Emotion detection with data fusion
Date
2024
Authors
Khuzhaniyazova, Maida
Journal Title
Journal ISSN
Volume Title
Publisher
Abstract
This report explores the performance of three machine learning models — SVM with SGDClassifier, Gradient Boosting, and XGBoost — in detecting emotions using data fusion techniques. Early Fusion was chosen for integrating features due to its simplicity and reliable performance. The study employs the MELD dataset, which combines text, audio, and visual data from over 1,300 dialogues and 13,000 utterances in the “Friends” TV show. This dataset provides a unique multimodal approach to understanding emotions in conversational contexts, making it ideal for emotion recognition tasks.

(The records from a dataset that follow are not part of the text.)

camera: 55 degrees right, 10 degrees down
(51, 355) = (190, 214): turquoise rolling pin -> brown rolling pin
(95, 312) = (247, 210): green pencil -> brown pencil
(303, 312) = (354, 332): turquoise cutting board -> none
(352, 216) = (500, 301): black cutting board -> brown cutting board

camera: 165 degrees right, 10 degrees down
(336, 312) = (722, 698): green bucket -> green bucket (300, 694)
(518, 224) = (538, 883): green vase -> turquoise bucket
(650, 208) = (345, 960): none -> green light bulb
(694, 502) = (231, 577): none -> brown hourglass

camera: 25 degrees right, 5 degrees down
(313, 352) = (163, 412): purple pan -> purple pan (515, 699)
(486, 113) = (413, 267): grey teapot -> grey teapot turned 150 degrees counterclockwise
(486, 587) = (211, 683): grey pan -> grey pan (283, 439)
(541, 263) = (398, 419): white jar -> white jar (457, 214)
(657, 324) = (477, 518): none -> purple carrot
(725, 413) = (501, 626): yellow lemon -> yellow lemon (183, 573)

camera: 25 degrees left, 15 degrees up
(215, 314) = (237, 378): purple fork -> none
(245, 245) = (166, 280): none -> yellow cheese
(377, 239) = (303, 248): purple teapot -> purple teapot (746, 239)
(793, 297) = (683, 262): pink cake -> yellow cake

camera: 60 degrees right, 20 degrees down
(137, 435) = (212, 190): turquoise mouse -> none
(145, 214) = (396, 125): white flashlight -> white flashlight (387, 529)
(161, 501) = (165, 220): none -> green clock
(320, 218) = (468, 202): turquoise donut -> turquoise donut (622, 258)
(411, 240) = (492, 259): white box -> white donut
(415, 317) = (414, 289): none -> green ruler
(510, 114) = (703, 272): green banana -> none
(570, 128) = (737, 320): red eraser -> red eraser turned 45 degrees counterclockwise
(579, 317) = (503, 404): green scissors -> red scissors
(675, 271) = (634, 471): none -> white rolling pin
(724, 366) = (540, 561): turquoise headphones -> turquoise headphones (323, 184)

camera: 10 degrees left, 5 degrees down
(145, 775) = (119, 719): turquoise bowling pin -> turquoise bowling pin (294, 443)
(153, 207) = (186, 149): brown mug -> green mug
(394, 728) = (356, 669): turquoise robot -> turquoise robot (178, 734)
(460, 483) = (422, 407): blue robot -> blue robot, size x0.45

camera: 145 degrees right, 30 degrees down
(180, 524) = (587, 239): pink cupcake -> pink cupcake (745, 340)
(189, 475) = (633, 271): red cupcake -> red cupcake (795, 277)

Evaluation metrics for the models included accuracy, F1-score, precision, recall, and AUCROC, calculated over multiple training iterations. By comparing the performance of these models on a comprehensive, multimodal dataset, this study meets the growing demand for accurate emotion detection in conversational AI. XGBoost demonstrated high and consistent performance on the MELD dataset; however, its effectiveness may vary under different conditions or datasets. SVM with SGDClassifier achieved the widest accuracy range, though less stable on nuanced emotions. Gradient Boosting delivered consistently strong AUC-ROC values but required full retraining with each data update, affecting its adaptability.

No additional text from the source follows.